3/ La police et la justice avaient besoin des mêmes prérogatives avec l’Internet et l’informatique qu’avec le téléphone et le domicile : écoute et perquisition. Pour « écouter » une connexion Internet, le « mouchard » semble la meilleure solution, et pour perquisitionner des données informatiques (parfois stockées physiquement à plusieurs milliers de kilomètres de l’ordinateur) il est nécessaire d’avoir une vue permanente de l’utilisation du/des ordinateur(s) utilisé(s). Même si on peut considérer ces preuves comme infiniment plus à charge qu’à décharge, on ne peut nier que dans ces affaires, l’absence totale de données compromettantes et d’utilisation illicite de l’informatique sera un vrai outil à décharge en faveur de l’avocat de la défense. A un moment où l’IP tend à devenir une preuve, pouvoir s’en défendre ne me semble pas de mauvais augure.
4/ Cette évolution des possibilités offertes à la police se fait obligatoirement sous le contrôle d’un juge et ne porte atteinte à aucun droit fondamental, tel la présomption d’innocence. Le droit à la vie privée et à la confidentialité des données tombant bien évidemment lors que l’on devient suspect dans des affaires visées par ce projet.
5/ Les rédacteurs de ce projet n’ont pas grand chose à voir avec ceux de l’Hadopi. D’un coté, on avait à faire à des incompétents de l’Internet, simplement là pour faire plaisir aux amis du patron, de l’autre on a des spécialistes de la cyber-délinquance qui passent tout leur temps à traquer des pervers et des fous furieux sur le réseau. Encore une fois, je n’aime pas du tout le coté sécuritaire et le flicage de notre société, mais je respecte le travail des ces personnes et leur laisse le bénéfice du doute quant à leur besoin. Il est de toute manière bien trop tôt pour anticiper quelles seront les modifications apportées au projet suite aux objections diverses et variées qui s’amoncellent déjà.

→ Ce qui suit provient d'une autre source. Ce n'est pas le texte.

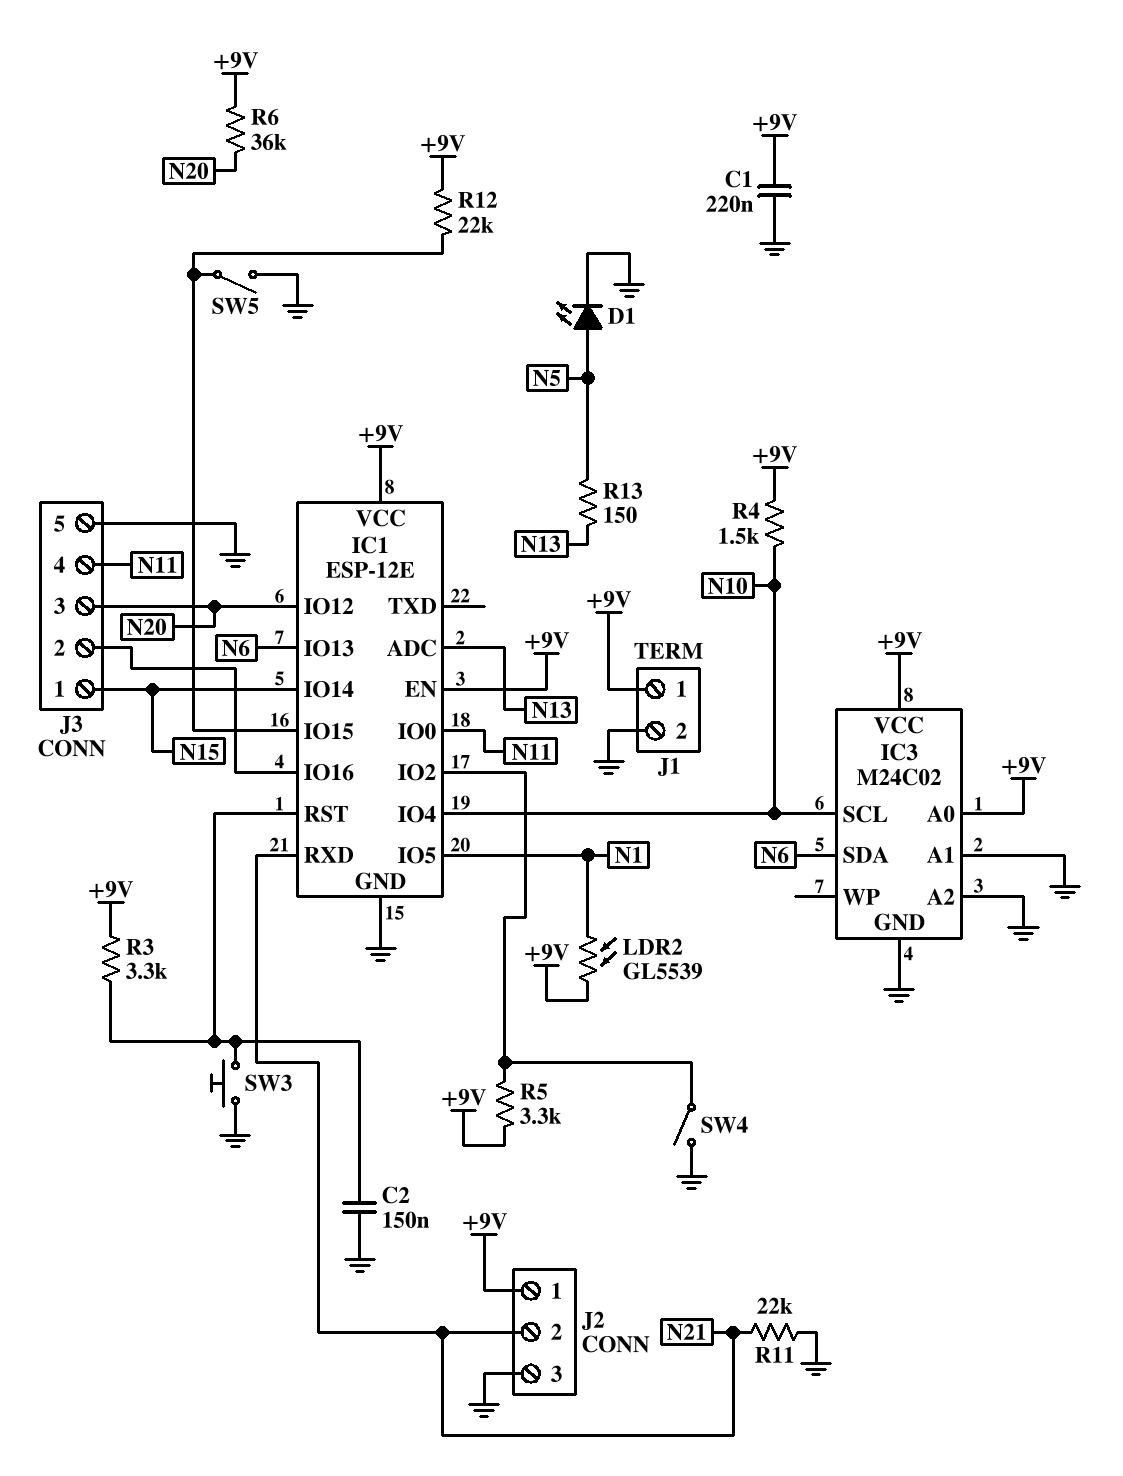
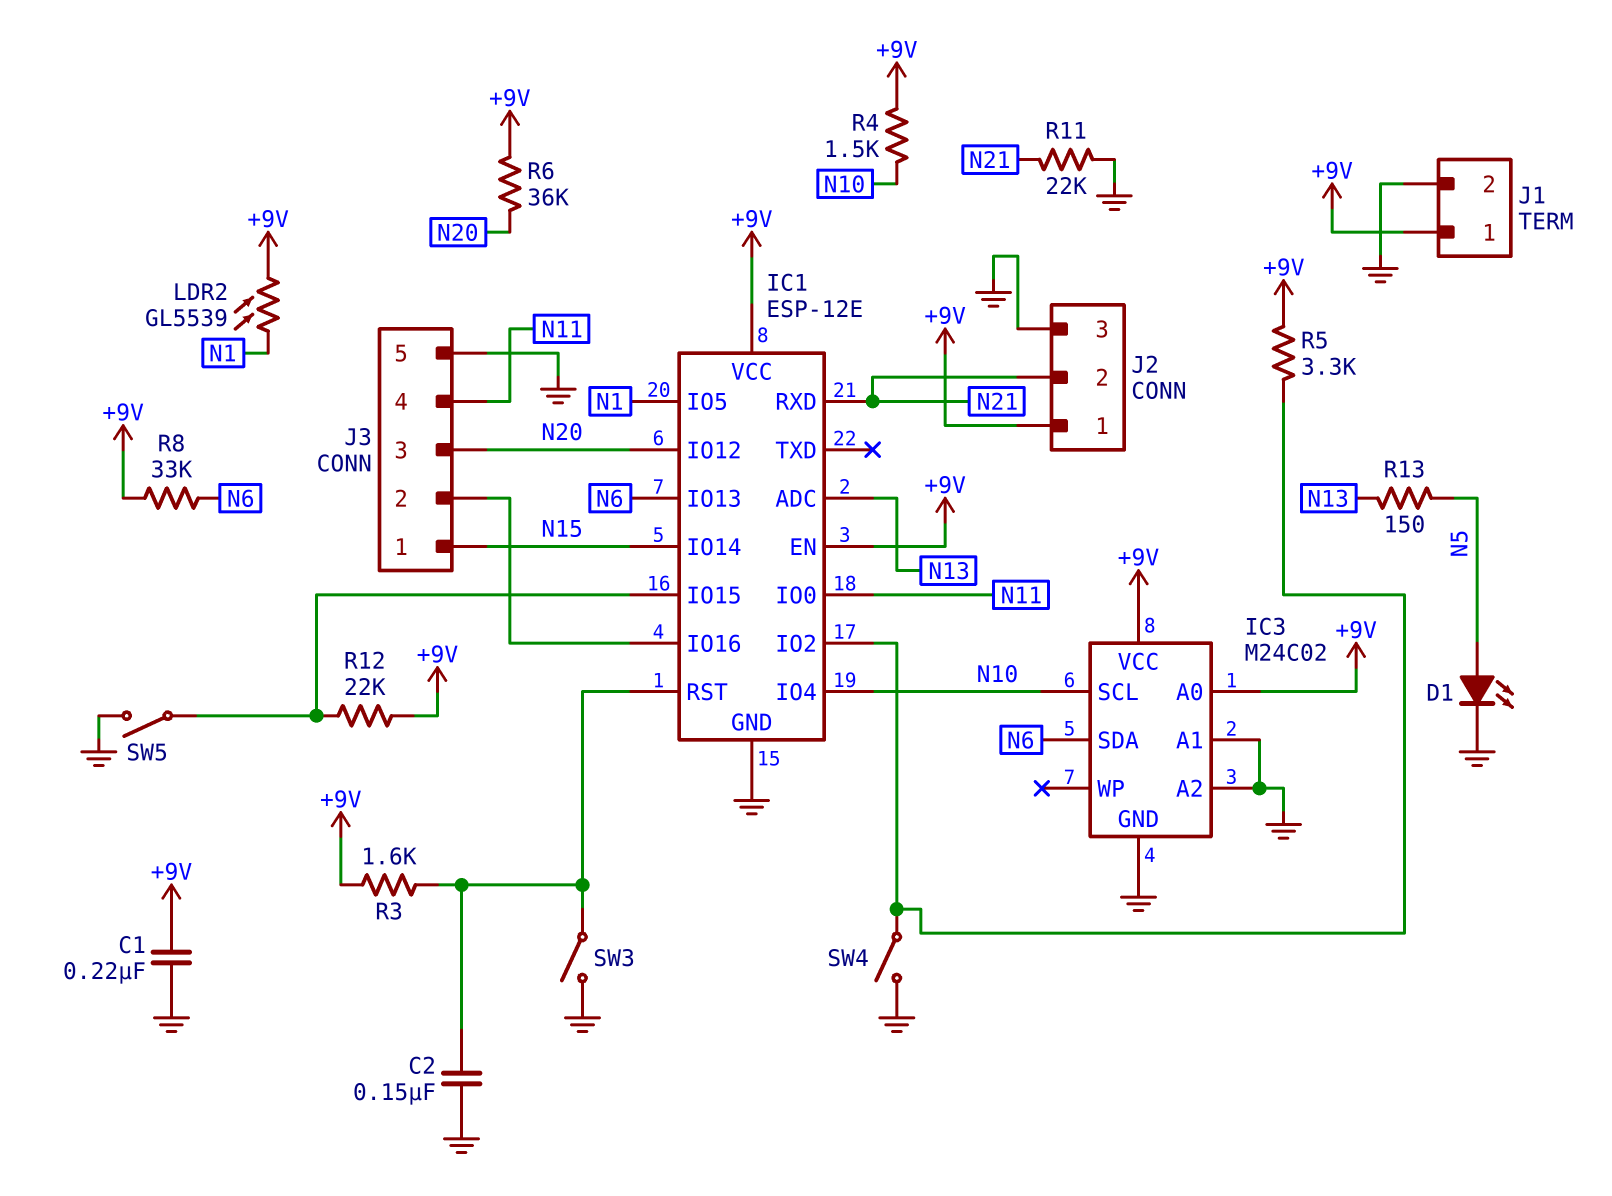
R3: 3.3k (+9V, IC1/RST) -> 1.6k (+9V, IC1/RST)
R8: none -> 33k (+9V, N6)
SW3: button (GND, IC1/RST) -> switch (GND, IC1/RST)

Pour autant, en l’état, ce projet n’est pas exempt de lourds reproches sur son adéquation avec l’Internet. Je pense notamment à l’article IV qui modifie les fondements de la LCEN dans le cadre des responsabilités et des devoirs des éditeurs/hébergeurs/FAI. Le fait d’imposer aux FAI le blocage de l’accès à certains sites sur présentation d’une liste (non publiée) crée par décret du ministère de l’intérieur va créer à la fois une contrainte importante dans les infrastructures du réseau et un précédent qui risque de faire tâche d’huile pour d’autres crimes et délits. Le dernier point spécifique à l’Internet dans la Loppsi concerne la caractérisation du délit d’usurpation d’identité sur Internet me laisse perplexe. Soit on le lie clairement aux activités suspectes d’adultes sur des sites réservés aux mineurs et c’est, en effet, nécessaire, soit on le généralise et on ouvre, là aussi, une boite de pandore dont on ne peut préjuger de ce qu’il en sortira ultérieurement.
Au final, que l’on soit d’accord ou pas avec la Loppsi ou la politique sécuritaire du gouvernement, force est de constater qu’elle ne peut être associée aux lois précédentes concernant l’Internet (Dadvsi et Hadopi). En dehors du « i » final (qui n’a, d’ailleurs, pas la même signification) elles ne s’appuient absolument pas sur les mêmes bases et n’auront sûrement pas les mêmes conséquences : la Dadvsi est obsolète, l’Hadopi risque de le devenir encore plus rapidement que sa grande sœur alors la que Loppsi fera partie de notre paysage pendant longtemps. La proximité calendaire semble plus liée à une coïncidence qu’à une filliation bien définie.